Evergreen State tops in Cabinet-level women

Gregoire's recruitment efforts cited

By NEIL MODIE
P-I REPORTER

Washington is the only state in the country with more than half of its Cabinet-level state government appointments held by women, says an organization that works to help women achieve public leadership positions.

The state is also tied with New York for having had the biggest increase in the number of women in such roles in the past decade, the Women's Campaign Forum Foundation said in a report released Wednesday.

Fifty-two percent of such appointments in Washington are held by women, compared with only 11 percent in 1997.

The study found that Washington has women in 23 of the appointed state positions it defines as Cabinet-level jobs appointed by the governor. It excluded state elected officers and top executive staff appointees and advisers, such as chiefs of staff.

New York and North Dakota are tied for second place, with each having women in 50 percent of such appointments. In Oregon, women hold 27 percent of those positions, and in Idaho, 17 percent. The report said Texas and New Hampshire have no women in Cabinet-level jobs.

"On average, male Cabinet appointees outnumber women Cabinet appointees in our states by a ratio of 2-to-1," the report noted.
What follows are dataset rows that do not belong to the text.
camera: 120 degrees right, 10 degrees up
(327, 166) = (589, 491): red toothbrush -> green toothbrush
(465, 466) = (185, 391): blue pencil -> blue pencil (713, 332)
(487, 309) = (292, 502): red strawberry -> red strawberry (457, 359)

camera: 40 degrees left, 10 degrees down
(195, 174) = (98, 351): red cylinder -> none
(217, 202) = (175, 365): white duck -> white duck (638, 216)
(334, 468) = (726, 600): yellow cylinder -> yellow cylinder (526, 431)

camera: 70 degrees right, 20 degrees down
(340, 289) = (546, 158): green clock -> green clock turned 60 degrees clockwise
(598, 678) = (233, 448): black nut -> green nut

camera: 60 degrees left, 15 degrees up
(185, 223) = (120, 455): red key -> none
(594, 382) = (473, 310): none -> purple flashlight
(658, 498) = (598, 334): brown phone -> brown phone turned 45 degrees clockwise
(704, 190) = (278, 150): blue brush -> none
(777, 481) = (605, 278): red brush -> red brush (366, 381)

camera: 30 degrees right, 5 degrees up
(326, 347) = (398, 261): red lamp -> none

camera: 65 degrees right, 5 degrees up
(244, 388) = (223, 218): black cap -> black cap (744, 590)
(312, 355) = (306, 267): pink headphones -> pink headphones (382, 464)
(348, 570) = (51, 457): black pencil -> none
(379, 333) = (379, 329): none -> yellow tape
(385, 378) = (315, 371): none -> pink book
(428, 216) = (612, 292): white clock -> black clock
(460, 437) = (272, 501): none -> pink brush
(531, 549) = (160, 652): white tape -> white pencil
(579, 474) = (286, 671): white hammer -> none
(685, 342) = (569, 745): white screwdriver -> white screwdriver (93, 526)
The report said the reasons Washington leads the nation "are many, but include a commitment on the part of the governor's office to recruit a diverse pool of candidates for consideration for appointed positions."

What the report didn't mention is that Washington is also the only state in which the governor and both U.S. senators, all Democrats, are women.

Gov. Chris Gregoire is one of nine women governors. Women hold four of the nine seats on the state Supreme Court, and in the recent past held five.

"Women governors and Democratic governors appoint more women than their male and Republican counterparts -- but only by a margin of 4 percent and 3 percent respectively," the report said.

It said women appointees tend to "open up more opportunities for women overall," and, "more importantly, appointed leadership is a vital pipeline to elected office" -- as it was for Gregoire, for example. She was an assistant state attorney general when former Gov. Booth Gardner appointed her head of the Department of Ecology. From there she was elected state attorney general and, in 2004, governor.